Variants in the human β 1 ‐ , β 2 ‐ and β 3 ‐adrenergic receptor genes are not associated with morbid obesity in children and adolescents

Aim:  β‐adrenergic receptors (β‐ARs) are of key importance for the regulation of lipolysis and thermogenesis by catecholamines. Genetic defects in expression or function of β 1 ‐ β 2 ‐ and/or β 3 ‐AR could affect energy homeostasis and predispose an individual towards the development of obesity. We therefore investigated the possible association of polymorphisms in the β‐adrenergic receptor genes with early onset obesity.
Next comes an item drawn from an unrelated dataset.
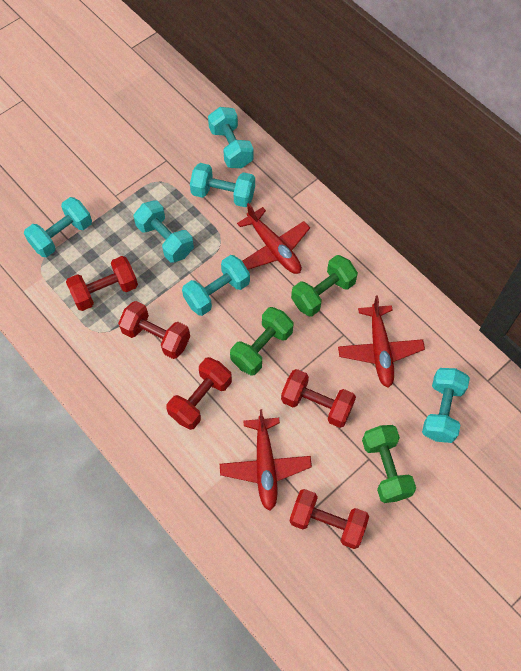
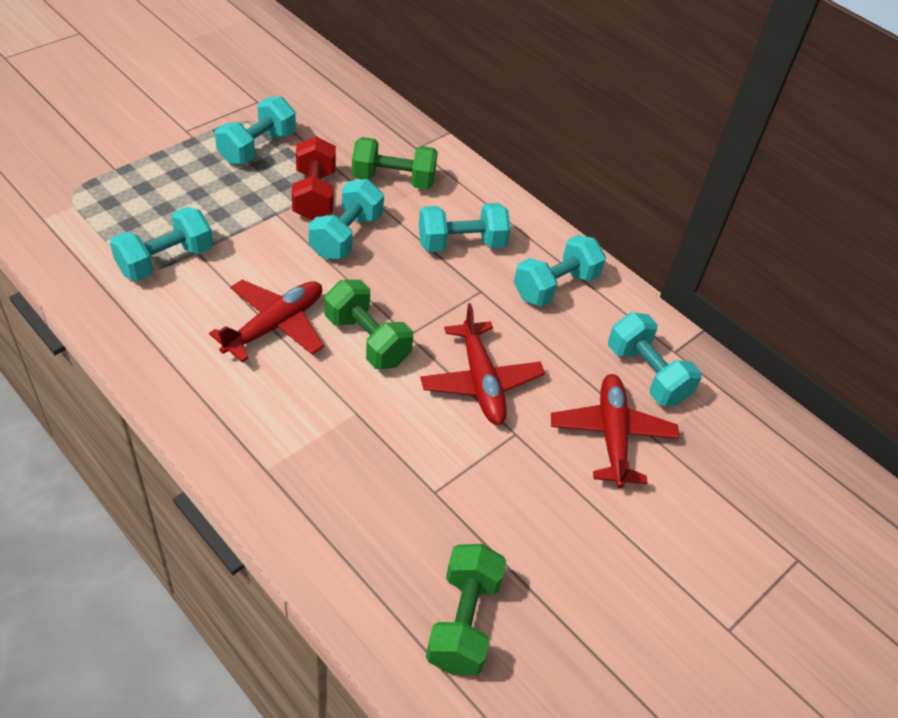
red dumbbell: 5 -> 1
Methods:  Frequencies of the following variants were assessed in extremely obese children and healthy underweight controls: Gly/Ser in codon 49 and Arg/Gly in codon 389 of the β 1 ‐AR, Arg/Gly in codon 16 and Gln/Glu in codon 27 of the β 2 ‐AR, Trp/Arg in codon 64 of the β 3 ‐AR. Results:  The Ser49 allele in the β 1 ‐AR gene was found at a frequency of 0.131 in obese and 0.136 in lean subjects (p  =  0.835), while the Gly389 allele in the β 1 ‐AR had a frequency of 0.319 in obese and 0.328 in lean subjects (p  =  0.802). Gly16 in the β 2 ‐AR was found with a frequency of 0.590 in obese and 0.611 in lean subjects (p  =  0.591) and the Glu27 allele in the β 2 ‐AR had a frequency of 0.380 in obese and 0.420 in lean subjects (p  =  0.298). Conclusion:  We did not detect significant differences for allele and carrier frequencies of individual polymorphisms. Together with previously obtained data on genotype distribution of a β 3 ‐AR variant in the same study group, no significant differences were found between obese and lean subjects for the distribution of individuals with variants in none, one, two or all three β‐ARs. Our data make it unlikely that polymorphisms in β‐ARs are involved in the pathogenesis of early onset obesity.